Totalmente de acuerdo con tus comentarios.

Saludos!


----------



## Outsider

Artrella said:
			
		

> Some more examples Outsider:
> 
> 
> *re*cord-rec*ord*
> *in*sult-ins*ult*
> *im *port-im*port *
> *ab*stract -abstr*act*
> *co*nduct-cond*uct*
> *pe*rmit-per*mit*
> *con*test-con*test*
> *con*trast- con*trast*
> *co*mpound- com*pound*
> *tran*sport - trans*port*


Some of those words are not employed very often: _abstr*act*, con*test*, com*pound*_. Also, the two elements in the pair belong to different grammatical classes (noun vs. verb, here).

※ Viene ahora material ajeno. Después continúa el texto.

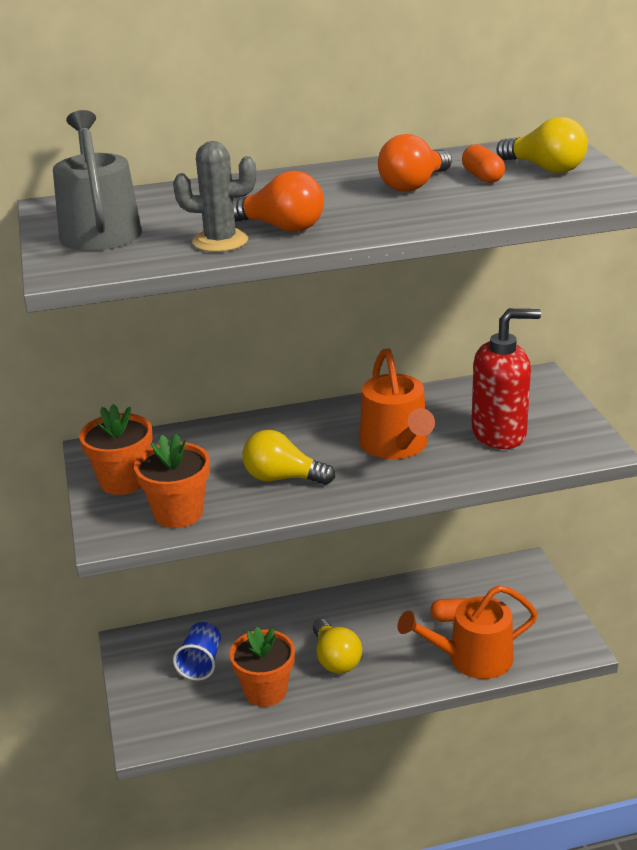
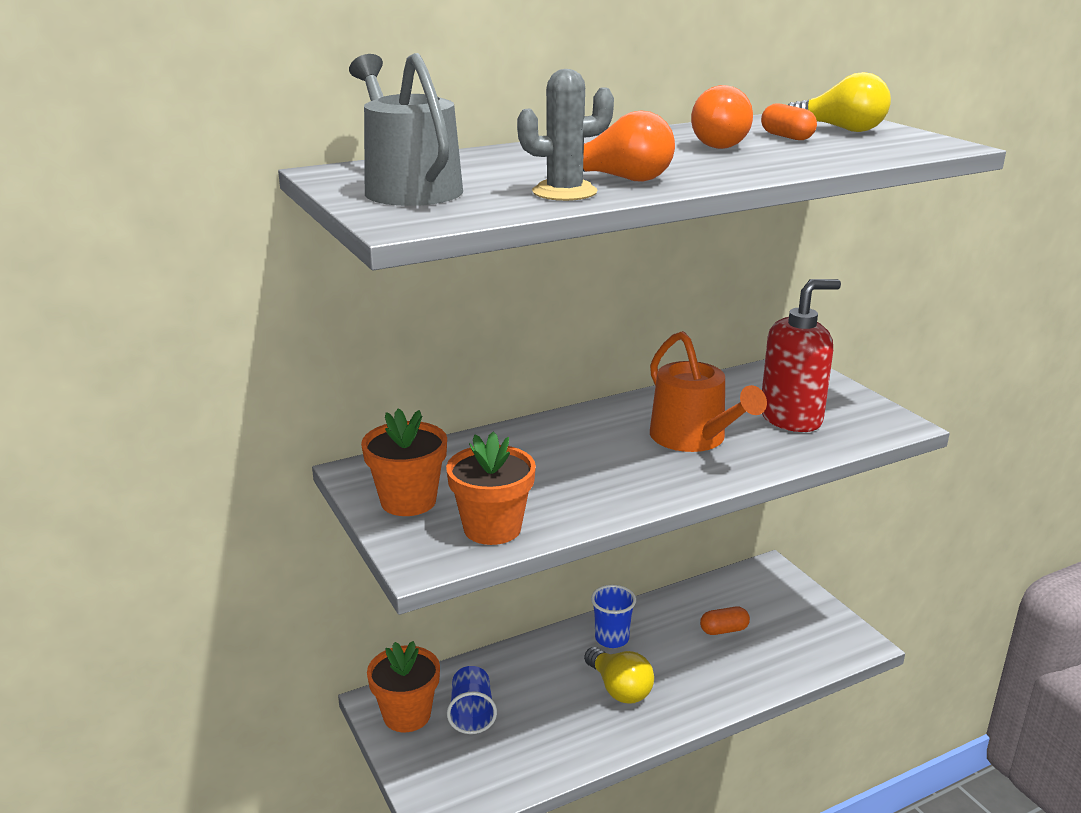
camera: 15 degrees left, 5 degrees down
(265, 691) = (557, 734): orange flower pot -> orange flower pot (407, 715)
(282, 478) = (590, 481): yellow light bulb -> none
(348, 613) = (612, 638): none -> blue cup
(473, 658) = (762, 668): orange watering can -> none

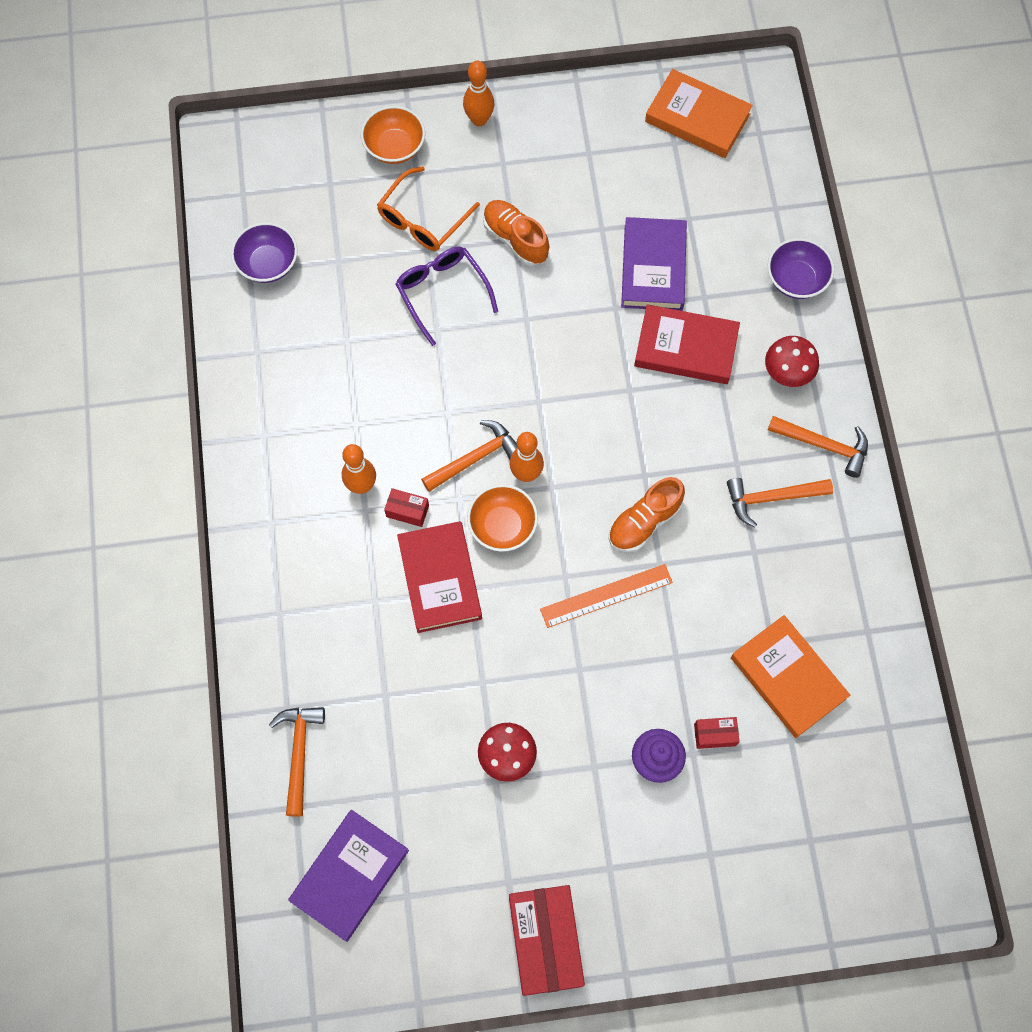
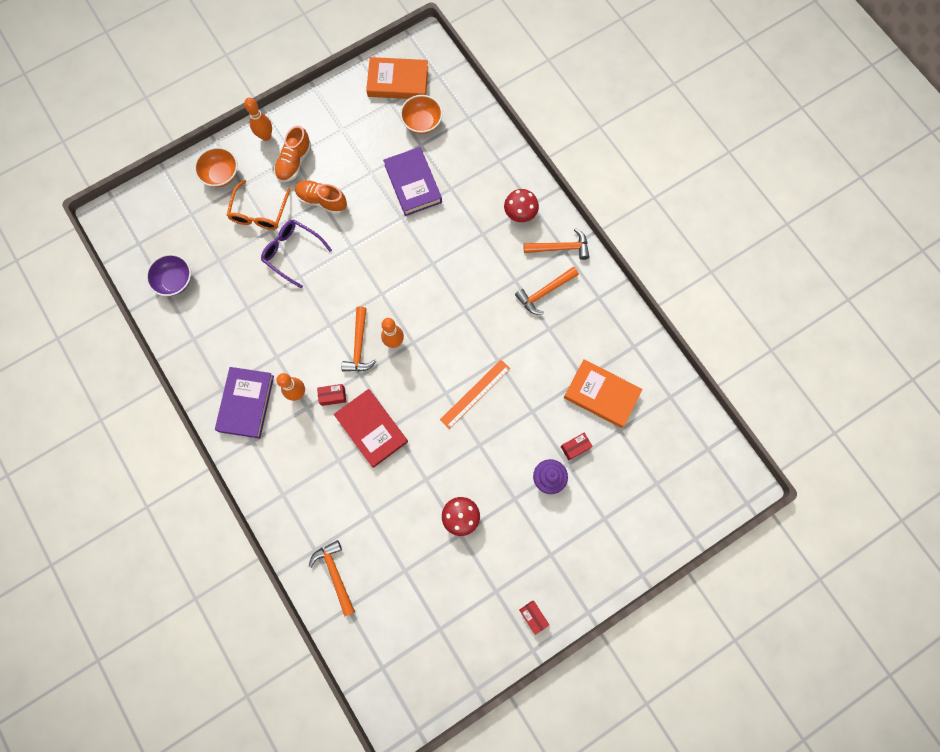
camera: 25 degrees left, 5 degrees up
(350, 875) = (400, 633): purple book -> purple book (246, 403)
(475, 458) = (359, 346): orange hammer -> orange hammer turned 150 degrees clockwise
(502, 526) = (394, 379): orange bowl -> orange bowl (422, 122)
(545, 942) = (533, 616): red box -> red box, size x0.44
(644, 522) = (477, 339): orange shoe -> orange shoe (294, 162)
(686, 348) = (454, 224): red book -> none
(796, 279) = (500, 155): purple bowl -> none

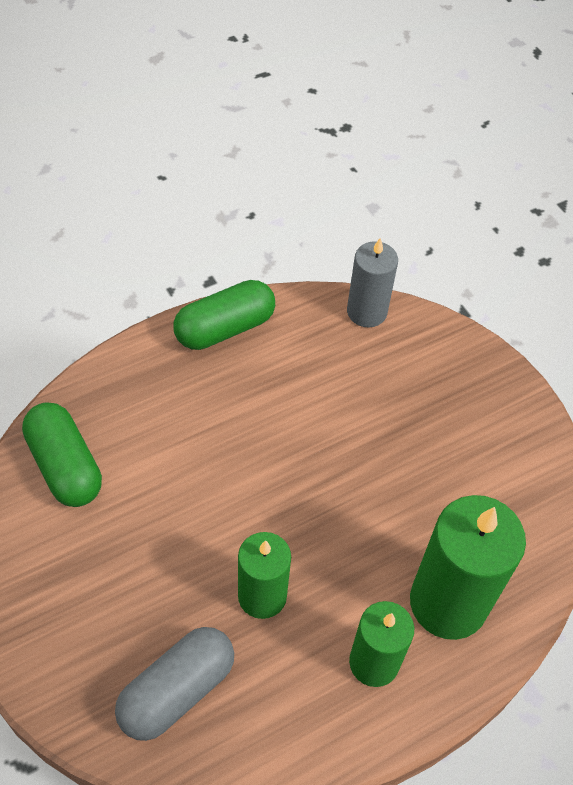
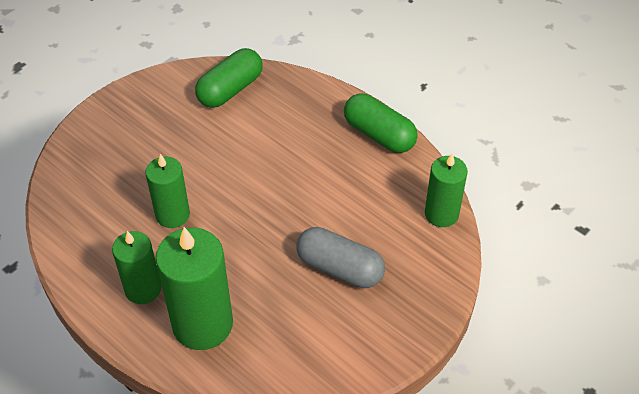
camera: 75 degrees right, 5 degrees down
(177, 691) = (95, 190): grey capsule -> grey capsule (339, 268)
(366, 312) = (441, 214): grey candle -> green candle

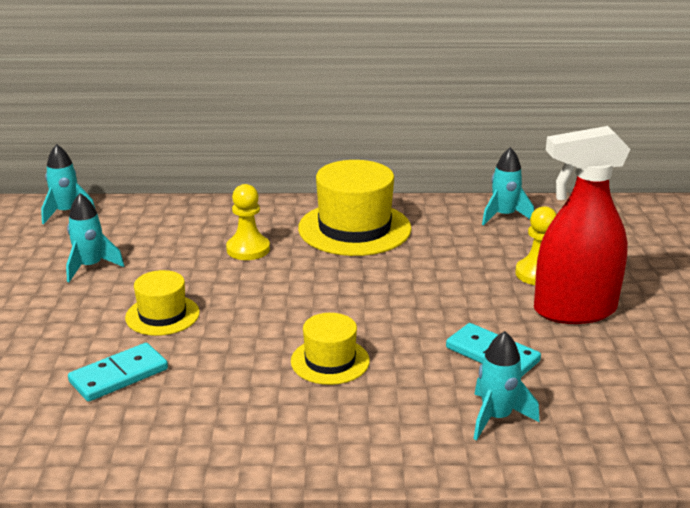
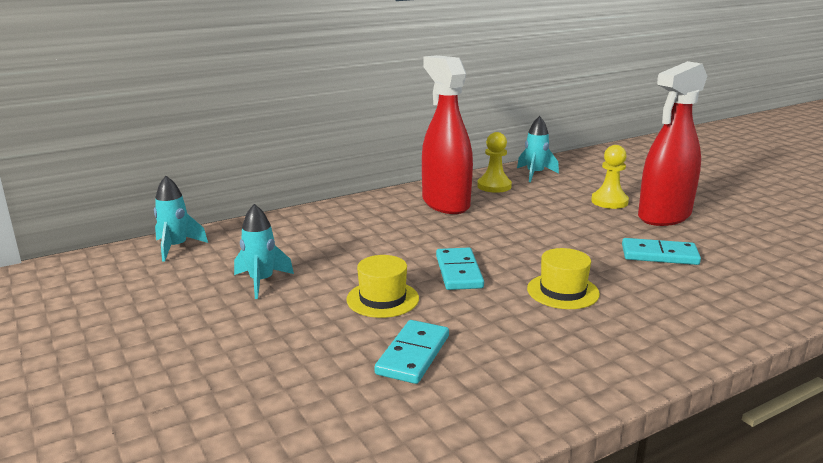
camera: 30 degrees left, 5 degrees down
(248, 249) = (384, 235): yellow pawn -> yellow pawn (494, 186)
(262, 309) = (458, 272): none -> turquoise domino
(354, 228) = (445, 203): yellow hat -> red spray bottle
(496, 418) = (724, 291): turquoise rocket -> none

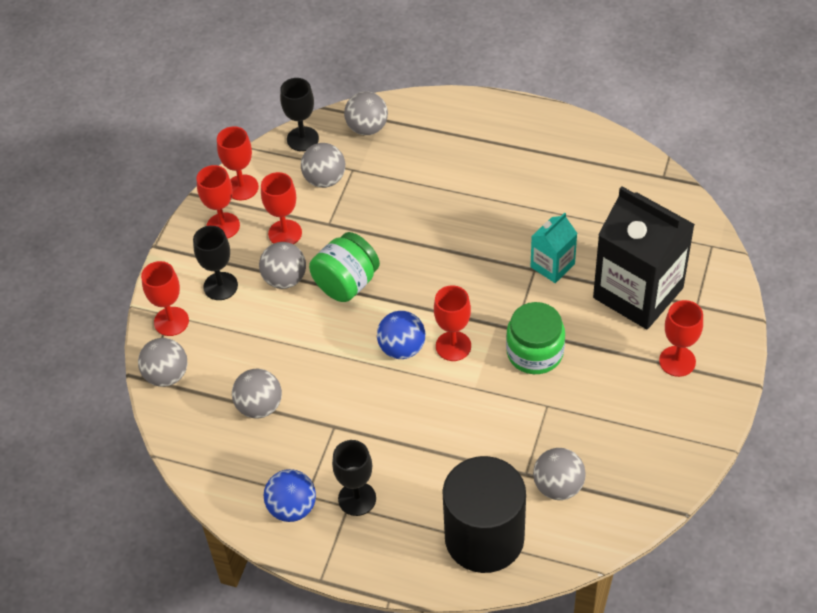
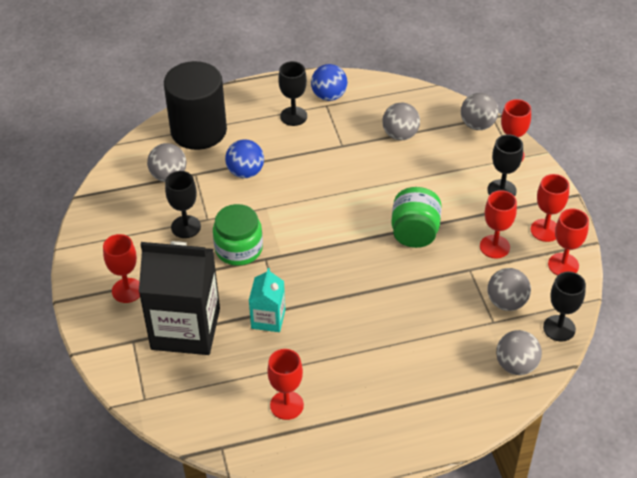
camera: 145 degrees right, 5 degrees down
(285, 279) = (461, 215): grey ball -> none
(402, 348) = (336, 209): blue ball -> blue ball (245, 172)
(453, 346) = (301, 226): red goblet -> red goblet (286, 405)
(576, 407) = (186, 227): none -> black goblet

In Spanish, there's an almost infinite class of verbs with homographic forms. An example is _can*ta*ra/canta*rá*, can*ta*ras/canta*rás*, can*ta*ran/canta*rán*, *can*te/can*té*, *can*to/can*tó*_, etc. This extends to all regular verbs with infinitives ending in _-ar_, which are the majority of Spanish verbs.


----------



## Antartic

Se supone que esta representación gráfica: letras y tildes, tratan de reflejar lo mejor posible el sonido de la palabra. Sin embargo creo que con el tema de los acentos se les pasa la mano, ya que si fueran realmente necesarios habría que ponerlos en todas las palabras para que una persona que nunca ha escuchado el idioma pudiera leerlo sin problemas, y para que a futuro los arqueólogos revisaran los escritos y no se perdieran con la acentuacion. Pero esto no ocurre ¿por qué? 
Personalmente soy partidario de poner los acentos unicamente para diferenciar las palabras.


----------



## charmedboi82

Artrella said:
			
		

> Some more examples Outsider:
> 
> 
> *re*cord-rec*ord*
> *in*sult-ins*ult*
> *im *port-im*port *
> *ab*stract -abstr*act*
> *co*nduct-cond*uct*
> *pe*rmit-per*mit*
> *con*test-con*test*
> *con*trast- con*trast*
> *co*mpound- com*pound*
> *tran*sport - trans*port*



Hay una regla para esto acerca de la pronuncacion aunque creo que la gente la va cambiando.  Los sustantivos y los verbos no se acentuan en el mismo lugar, uno prefiere acentuarse al principio de una palabra y el otro al final de una palabra.


----------



## Like an Angel

Artrella said:
			
		

> Todos sabemos que la palabra "arbol" se pronuncia "árbol"... o que "pues" es "pués"... y fijate que no llevan tilde.


 
Acerca de pues tenés razón, pero *árbol* lleva acento ortográfico


----------



## Artrella

Like an Angel said:
			
		

> Acerca de pues tenés razón, pero *árbol* lleva acento ortográfico



Claro que lleva *Marianis de Córdoba*  ... pero sabemos que arbol=árbol...el tema acá pasa por las ambigüedades más que nada.  Ejemplo> *mama y mamá*>> _ El niño _ _mama y la mamá lo acaricia_.  Acá está todo clarísimo.  Igual que acá >> _El niño mama y la mama lo acaricia_.  Pero sin este contexto no sabríamos de qué palabra estamos hablando.  Lo cual sucede en inglés, con palabras tales como "insult", "record",etc.


----------



## Artrella

charmedboi82 said:
			
		

> Hay una regla para esto acerca de la pronuncacion aunque creo que la gente la va cambiando.  Los sustantivos y los verbos no se acentuan en el mismo lugar, uno prefiere acentuarse al principio de una palabra y el otro al final de una palabra.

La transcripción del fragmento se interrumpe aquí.